A comparison chart showing the differences between Roth IRAs and 401(k)s, including contribution limits, taxation, and fees.

A 401(k) and an IRA are common accounts used to invest for retirement. There are advantages to putting your money into these accounts, like tax breaks, flexibility, and the ability to save more money for retirement. However, the two types of accounts can vary significantly in terms of how they are taxed, their fees and contributions limits, and how they are used in retirement planning. This article explores the differences between Roth IRA and 401(k) accounts, and how they can be used to achieve different retirement goals.

Roth IRA and 401(k)s are both tax-advantaged retirement plans, but they have several key differences.
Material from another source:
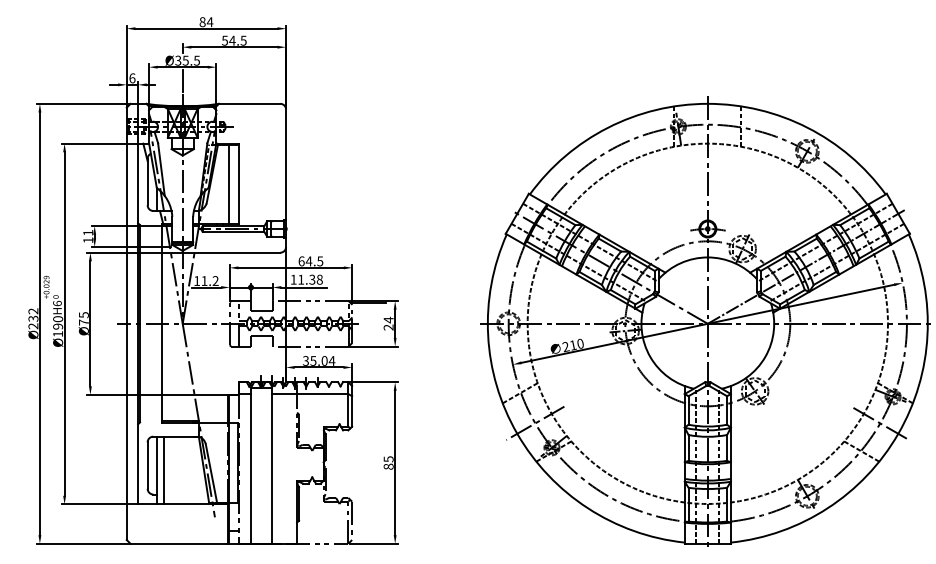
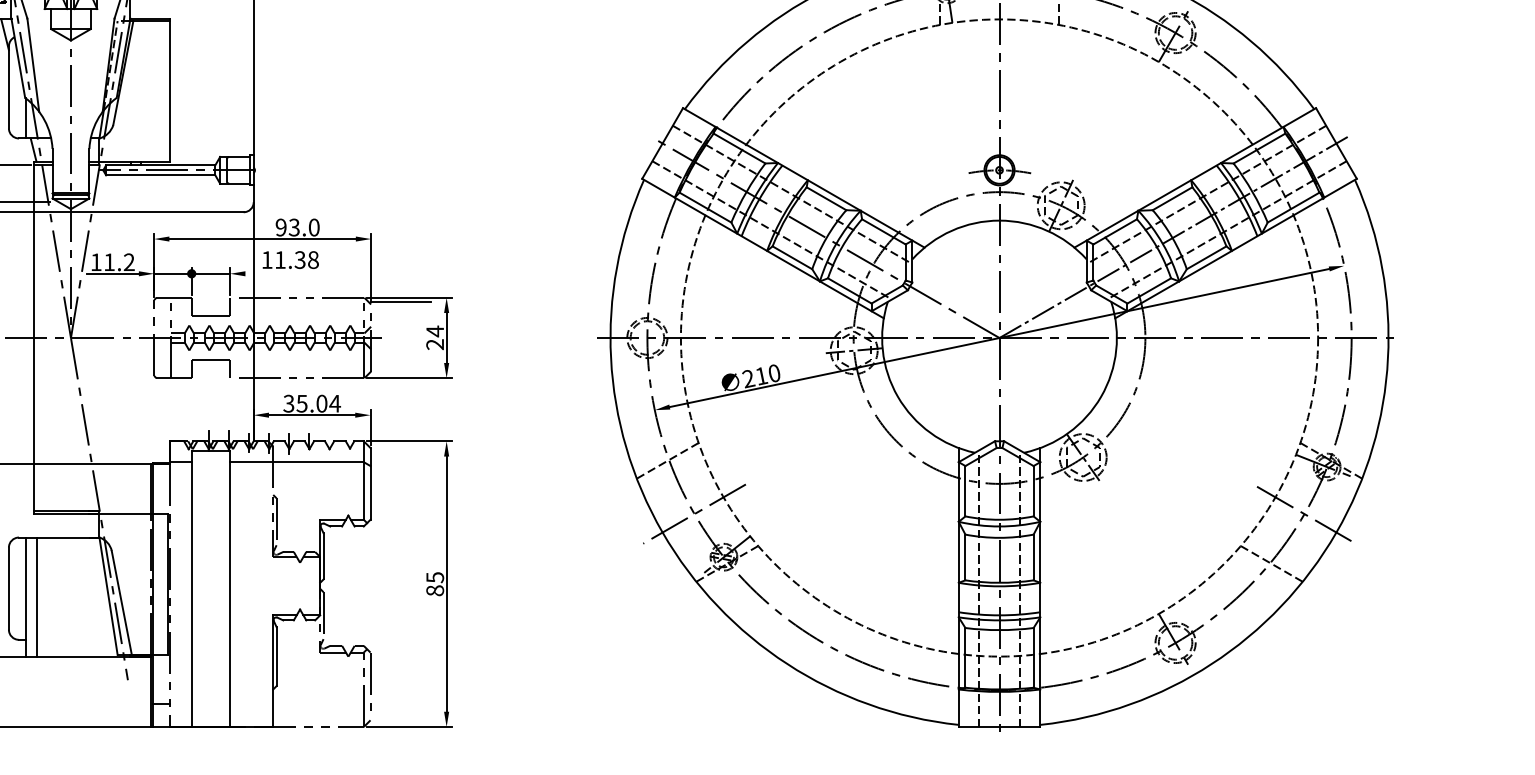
line: (229, 184) -> (153, 91), removed
text: (310, 261) -> (296, 227), 64.5 -> 93.0
line: (303, 287) -> (284, 273), removed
Roth IRA are funded with after-tax money, meaning the contributions you make are not deductible from your taxable income. The money in a Roth IRA grows tax-free, and withdrawals are tax-free in retirement. 401(k)s, on the other hand, are funded with pre-tax money, meaning the contributions you make are deducted from your taxable income. The money in a 401(k) grows tax-deferred, and withdrawals are taxed in retirement.

Another important difference between Roth IRA and 401(k)s is the contribution limits. The maximum contribution limit for Roth IRA is $6,000 per year, or $7,000 if you are age 50 or older. The contribution limit for 401(k)s is much higher, at $19,500 per year, or $26,000 if you are age 50 or older. Additionally, 401(k)s may offer a “matching” feature, which allows employers to contribute money to your retirement account.

Many employers offer their employees the option of contributing to a Roth 401(k). This type of account is similar to a Roth IRA, but it is funded with pre-tax money. The money in a Roth 401(k) grows tax-free, and withdrawals are tax-free in retirement. However, the contribution limits are much higher than those of a Roth IRA, at $19,500 per year, or $26,000 if you are age 50 or older.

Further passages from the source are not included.